DE958468C - Process for the extraction of sulfur dioxide and pig iron from ores which contain sulfur iron as a main component - Google Patents

Description

Process for the extraction of sulfur dioxide and pig iron from ores, It is known to contain iron sulfur as its main ingredient by electrical Heating of iron sulfide or Pyrift sulfur or carbon disulfide and pig iron to win. Have these procedures. however, the disadvantage that they require a lot of electricity condition; therefore they have not yet been able to find their way into technology. Furthermore, it is already known, by direct action of air on sulfur and- Ores containing iron in bound form at temperatures of up to about 100 ° SO2 and To win iron oxide and subsequently the iron oxide in the blast furnace with kahle to pig iron to reduce.

Object. The invention is a process for the recovery of sulfur dioxide and pig iron from ores containing iron sulphide as a main component, such as. B. Pyrite.
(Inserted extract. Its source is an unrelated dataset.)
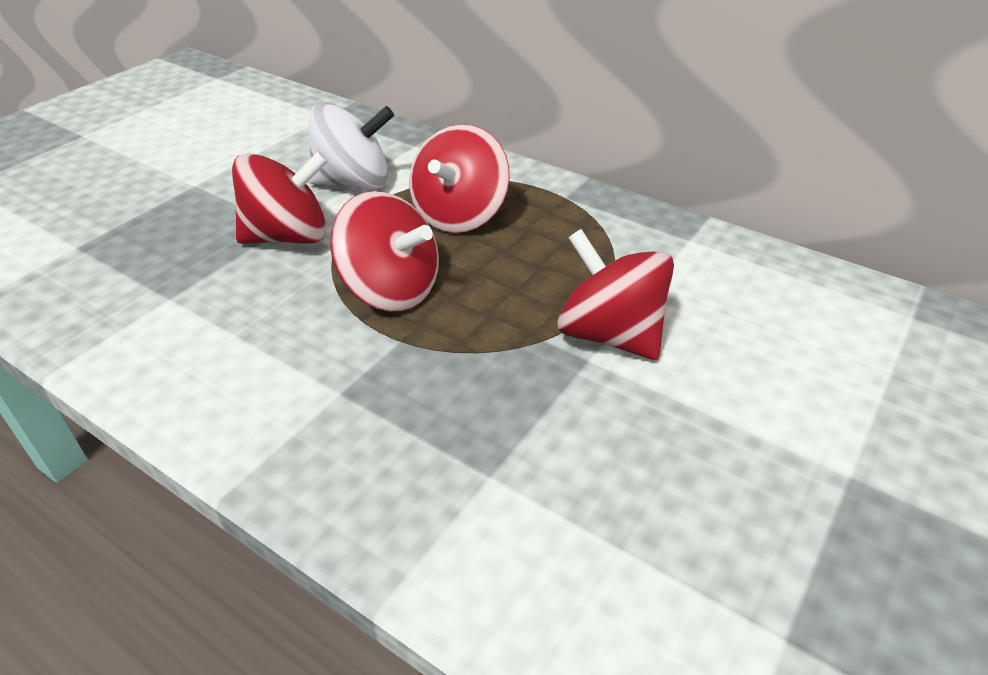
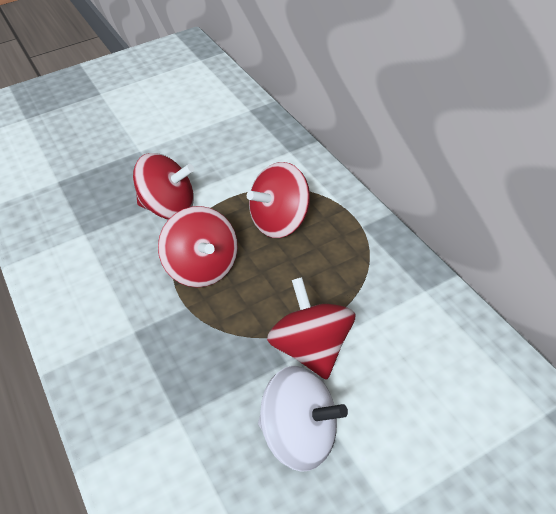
camera: 30 degrees right, 5 degrees up
(354, 183) = (231, 174): white spinning top -> white spinning top (300, 436)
The method according to the invention for the production of carbon dioxide and pig iron. from ores which contain iron sulphide as the main component consists in that oxygen or oxygen-containing gases such as air, according to the reaction Fes 2 + 202-> Fe + 2S02 can act on highly heated iron sulfide in such a way that the sulfur escaping from the sulfide burns in a combustion zone with the oxygen to form S 02 and that at the same time the sulfide is protected from the direct action of oxygen and from the formation of iron oxides. The temperatures required for this are above the respective dissociation temperature of this sulfide, i.e. between 720 and 2,000 °. The heat released during the combustion of the sulfur to S 02 is sufficient to keep the sulphide at these temperatures, so that the reaction, once initiated, can be carried out continuously if one works with oxygen or oxygen-containing gases. When using oxygen-containing gases, such as air, it is generally necessary to preheat these gases, but not when using pure oxygen; however, under certain circumstances, the pure oxygen can also be warmed up. Have the preheated gases. a temperature between about 600 and about 160 °. The preheating of the gases with which the combustion takes place is best, for reasons of heat economy, by heat exchange with the hot ones; S 02 gases carried out.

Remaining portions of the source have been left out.